As artificial intelligence (AI) begins making more consequential decisions that affect our lives, researchers and users want these AI systems to answer a few simple questions—chief among them, why did these systems make specific decisions? Researchers at the National Institute of Standards and Technology (NIST) believe AI systems should be able to provide such information if users are ever to trust it.
To that end, a team of NIST scientists are proposing a set of four principles or rules AI systems should follow to explain their decisions. Their draft publication, Four Principles of Explainable Artificial Intelligence (Draft NISTIR 8312), is intended to get debate going on what society should expect of its decision-making machines.
Those four principles are:
- AI systems should deliver accompanying evidence or reasons for all their outputs.
- Systems should provide explanations that are meaningful or understandable to individual users.
- The explanation accurately reflect the system’s process for generating the output.
- The system should only operate under the conditions it was designed or when the system has enough confidence in its output. (The idea is that if a system does not have enough confidence in its decision, it should not give the user a decision.)

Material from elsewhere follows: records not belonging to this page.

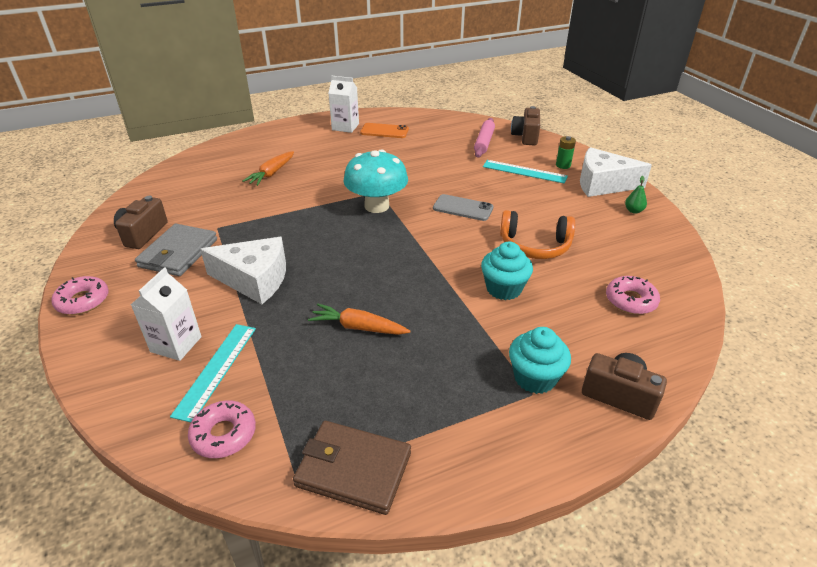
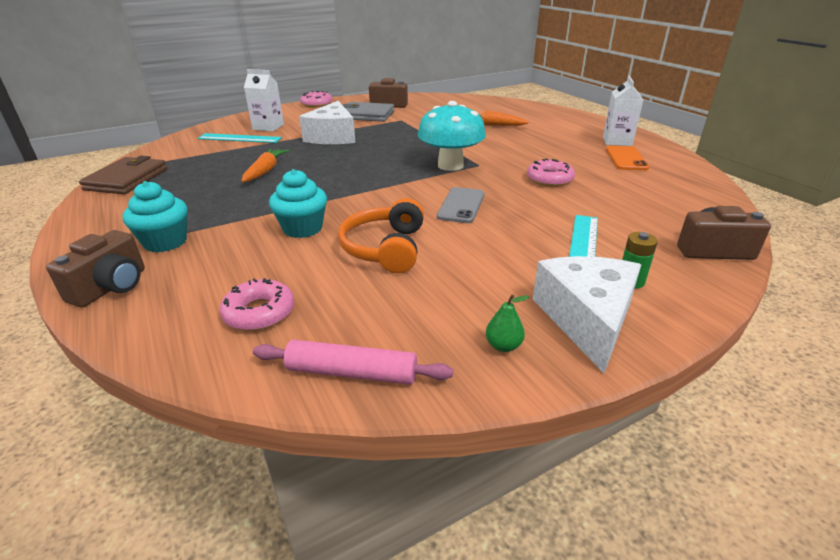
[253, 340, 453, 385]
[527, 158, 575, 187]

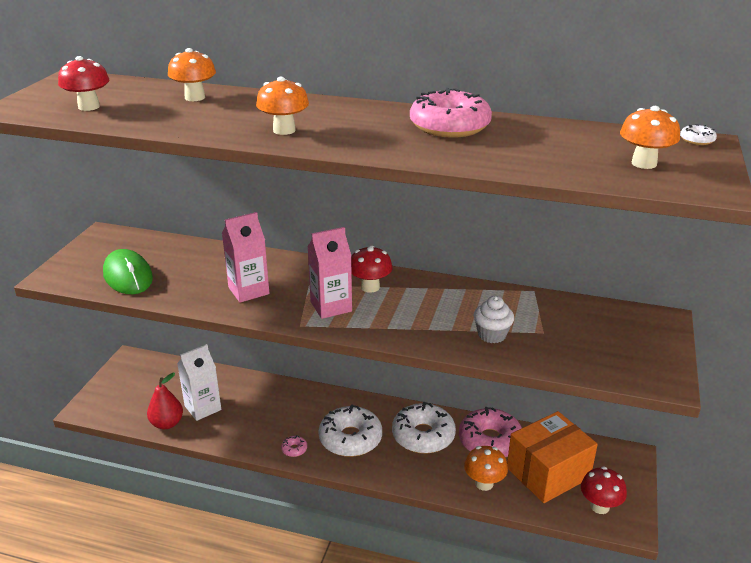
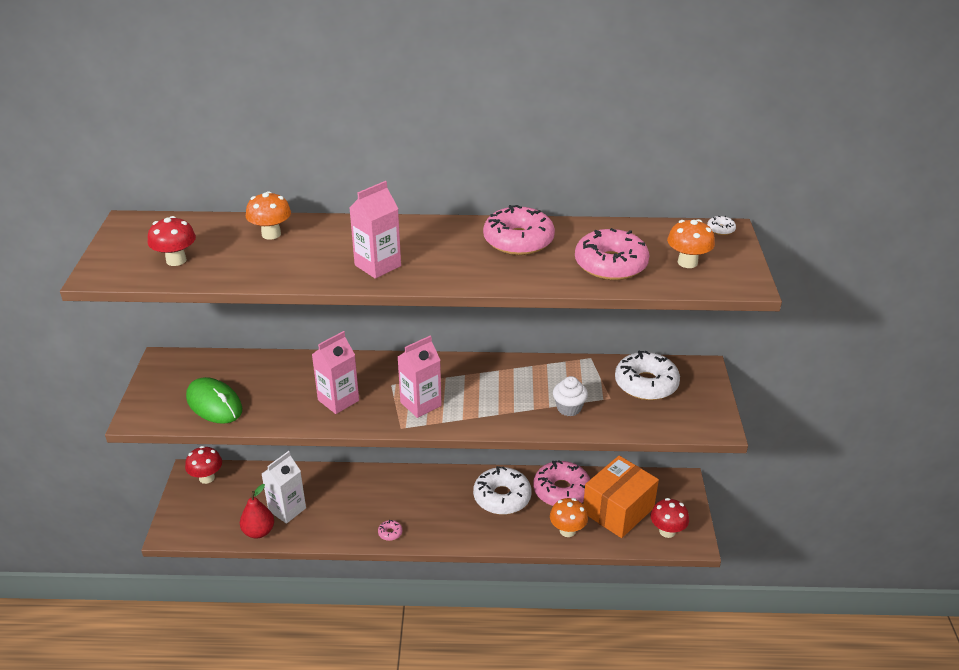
[185, 446, 222, 484]
[349, 181, 401, 279]
[575, 228, 650, 280]
[615, 351, 680, 400]

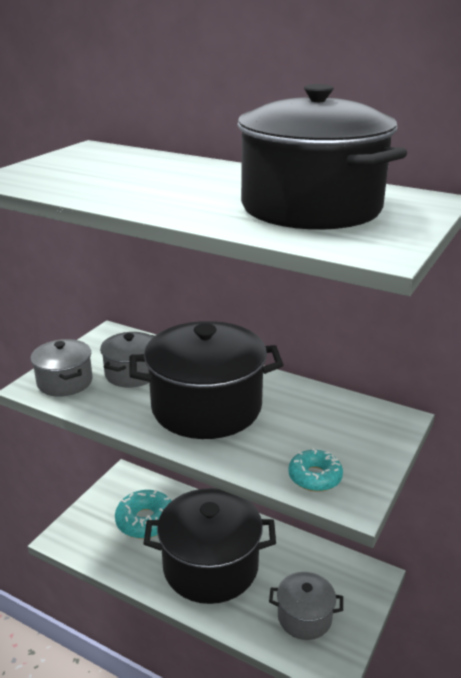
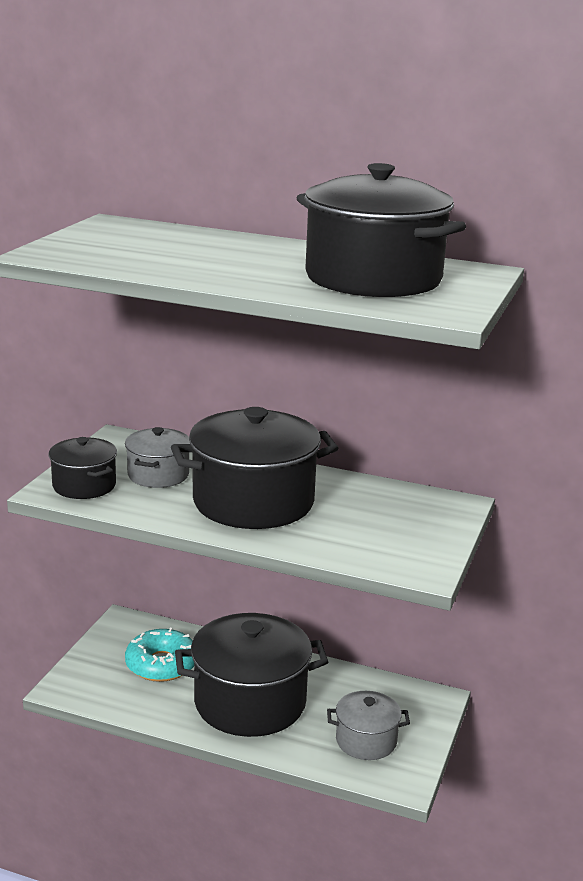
[49, 437, 117, 499]
[288, 449, 343, 492] (first image)

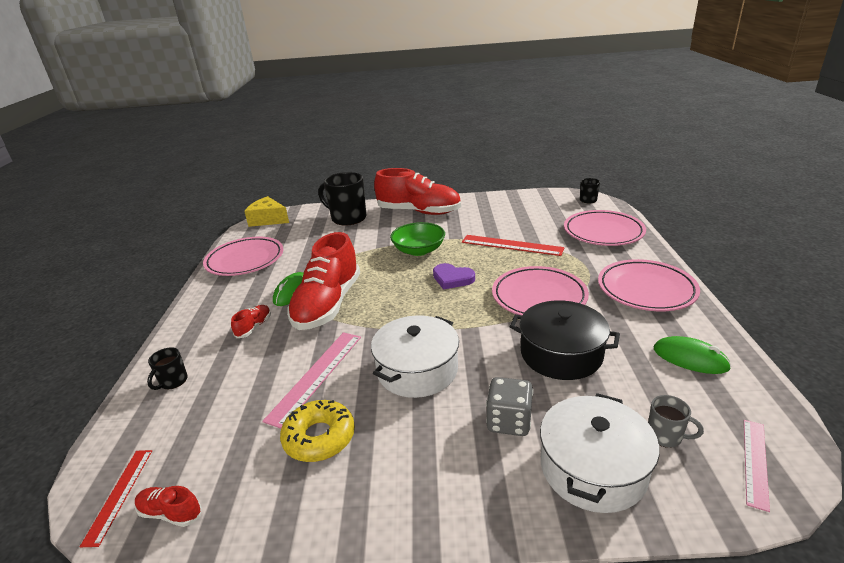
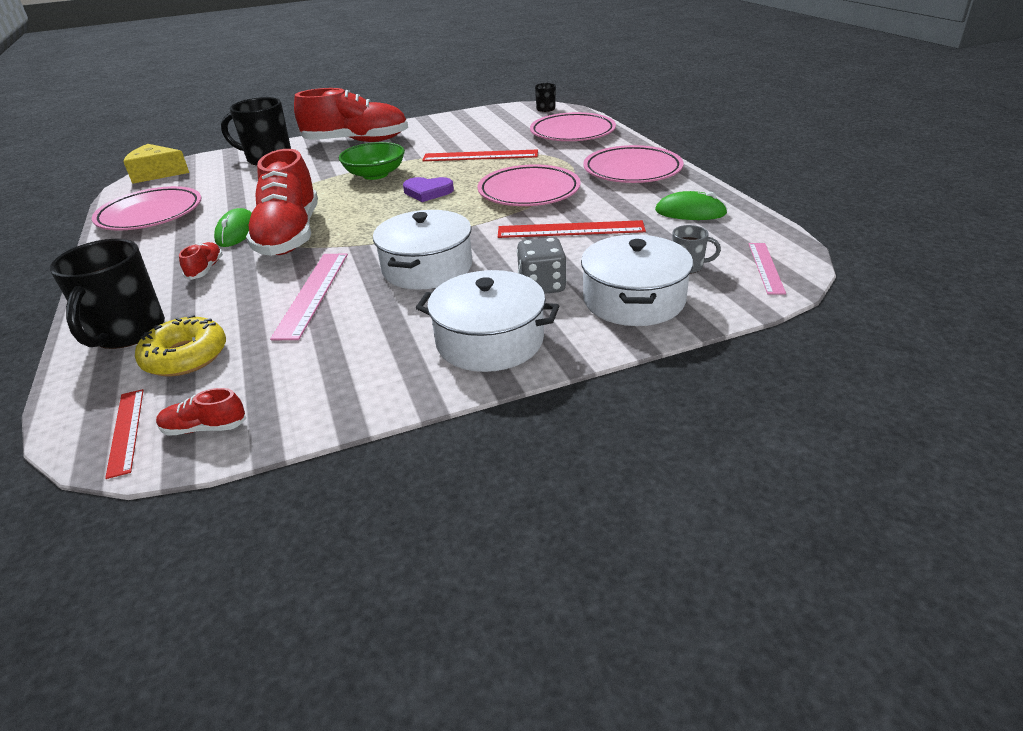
[50, 239, 165, 349]
[135, 315, 226, 377]
[416, 270, 559, 372]
[498, 220, 646, 238]

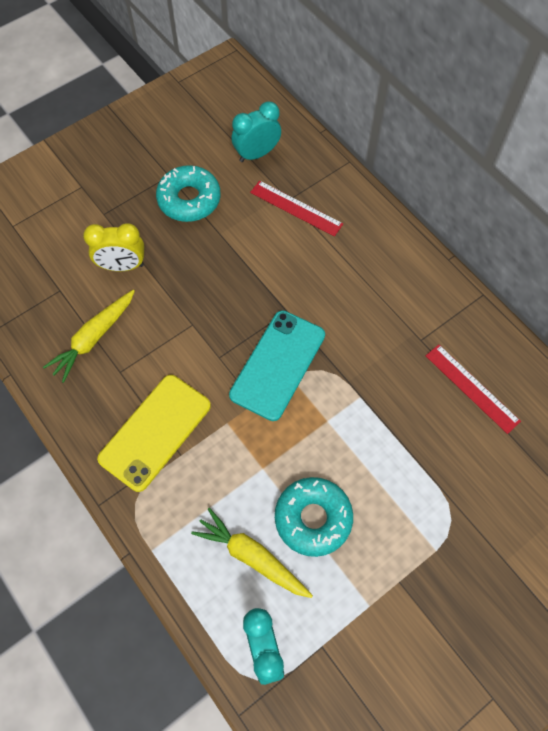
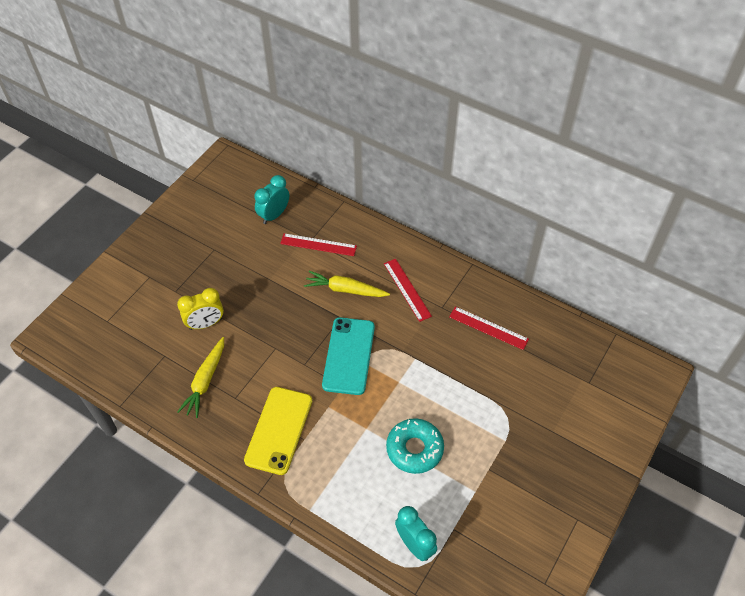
[304, 271, 390, 297]
[384, 259, 432, 322]
[156, 165, 221, 222] (first image)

Although these principles seem straightforward, the team acknowledges that individual users often have varied criteria for judging an AI’s success. For instance, the second principle—how meaningful the explanation is—can mean different things to different people, depending on their role and connection to the job the AI is doing.
The report is part of a broader NIST effort to develop trustworthy AI systems. The researchers want to do so by understanding these systems’ theoretical capabilities and limitations, at the same time improving their accuracy, reliability, security and explainability.
The authors are looking for feedback on their draft from the public. And because the subject is so broad—touching on engineering, computer science, psychology and legal studies—they hope for a wide-ranging discussion.
“AI is becoming involved in high-stakes decisions, and no one wants machines making them without understanding why,” says NIST electronic engineer Jonathon Phillips.
Understanding the reasons behind an AI’s system’s output benefits everyone the output touches. If an AI contributes to a loan approval decision, for example, this understanding might help software designers improve the system. But applicants might want insight into the AI’s reasoning as well, either to understand why they were turned down, or, if they were approved, to help them continue acting in ways that maintain good credit ratings.
The NIST team’s work led it to compare the demands society might put on machines for explaining their decisions to those society places on individuals and groups. Do society measure up to the standards NIST is asking of AI? After exploring how human decisions hold up in light of the report’s four principles, the team concluded society does not measure up.
“Human-produced explanations for our choices and conclusions are largely unreliable,” the team notes. “Without conscious awareness, people incorporate irrelevant information into a variety of decisions from personality trait judgments to jury decisions.”
“As we make advances in explainable AI, we may find that certain parts of AI systems better meet societal expectations and goals than humans do,” says Phillips.
NIST is accepting comments on the draft until Oct. 15, 2020; for more details, visit NIST's webpage on AI explainability.